I saw this identity in some indian textbook and have no idea how to derive it, the textbook also suggest that a similar identity exists for 4 integers, so I'd appreciate any hint you can provide!
Let a,b,c be positive integers; then: $$\left({\frac{lcm(a,b,c)}{gcd(a,b,c)}}\right)^2=\frac{lcm(a,b).lcm(b,c).lcm(a,c)}{gcd(a,b).gcd(b,c).gcd(a,c)}$$
An obvious definition for $gcd(a,b)$ with integers $a,b$ (assuming they are both positive) having prime factorizations
$$a=p_1^{\alpha_1}.p_2^{\alpha_2}... p_k^{\alpha_k} \text{ and } b=p_1^{\beta_1}.p_2^{\beta_2}... p_k^{\beta_k}$$
possibly with some of the $\alpha_i$s (or $\beta_j$s) equal to $0$ if the corresponding primes $p_i$s (or $p_j$s) do not appear in the factorization of $a$(or $b$) is
$$gcd(a,b)=p_1^{m_1}.p_2^{m_2}...p_k^{m_k}$$ with $m_i=\min(\alpha_i,\beta_i)$ for $i\in \{1,2,\cdots,k\}$.

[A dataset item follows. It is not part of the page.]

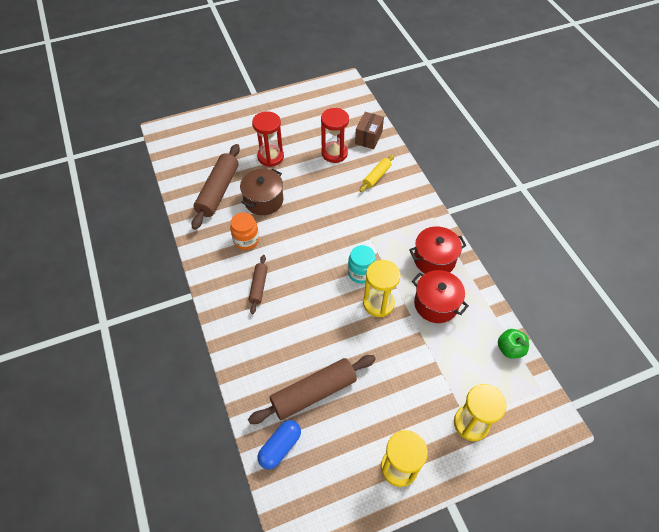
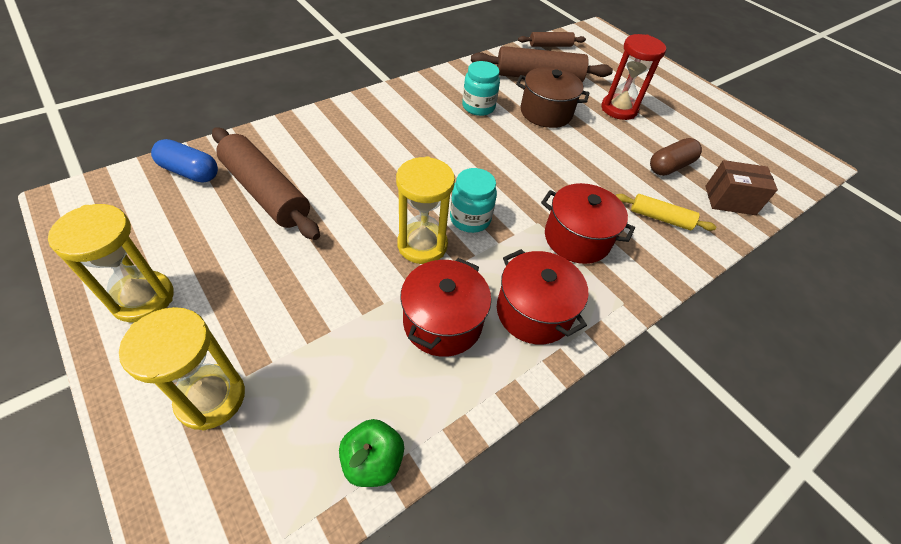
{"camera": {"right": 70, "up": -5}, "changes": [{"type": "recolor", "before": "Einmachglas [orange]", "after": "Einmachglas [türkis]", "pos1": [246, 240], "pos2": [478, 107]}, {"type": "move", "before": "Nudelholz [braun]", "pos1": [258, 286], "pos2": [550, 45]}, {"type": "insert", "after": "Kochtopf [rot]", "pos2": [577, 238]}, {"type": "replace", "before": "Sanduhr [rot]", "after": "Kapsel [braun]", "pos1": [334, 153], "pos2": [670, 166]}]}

Similarly $lcm(a,b)$ is defined as
$$lcm(a,b)=p_1^{M_1}.p_2^{M_2}...p_k^{M_k}$$ with $M_i=\max(\alpha_i,\beta_i)$ for $i\in \{1,2,\cdots,k\}$.

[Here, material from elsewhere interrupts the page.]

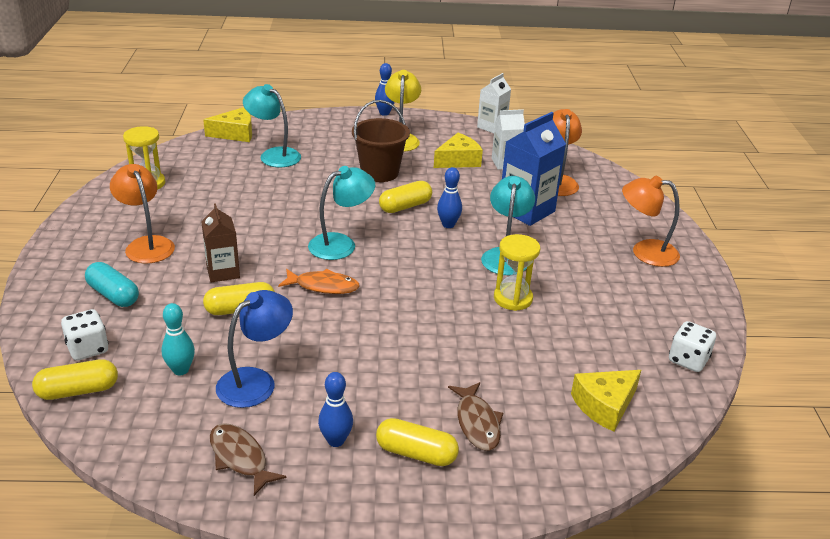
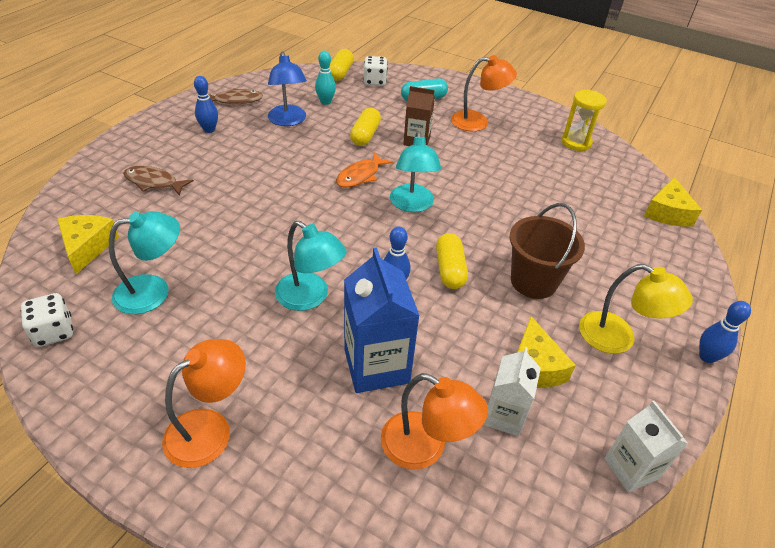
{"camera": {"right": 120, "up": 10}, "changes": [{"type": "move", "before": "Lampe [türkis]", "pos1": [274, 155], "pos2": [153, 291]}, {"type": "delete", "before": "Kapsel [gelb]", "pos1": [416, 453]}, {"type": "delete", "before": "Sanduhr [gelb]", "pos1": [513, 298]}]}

These definitions give a direct proof of the identity $$gcd(a,b)\times lcm(a,b) = ab$$
With $c$ having the prime factorization $$c=p_1^{\gamma_1}.p_2^{\gamma_2}...p_k^{\gamma_k}$$ and extending the definition of the gcd for 3 numbers to give $$gcd(a,b,c)=p_1^{n_1}.p_2^{n_2}...p_k^{n_k}$$ with $n_i = \min(\alpha_i, \beta_i, \gamma_i) = \min(m_i, \gamma_i)$ for $i\in \{1,2,\cdots,k\}$ and similarly for the lcm, can you do it now?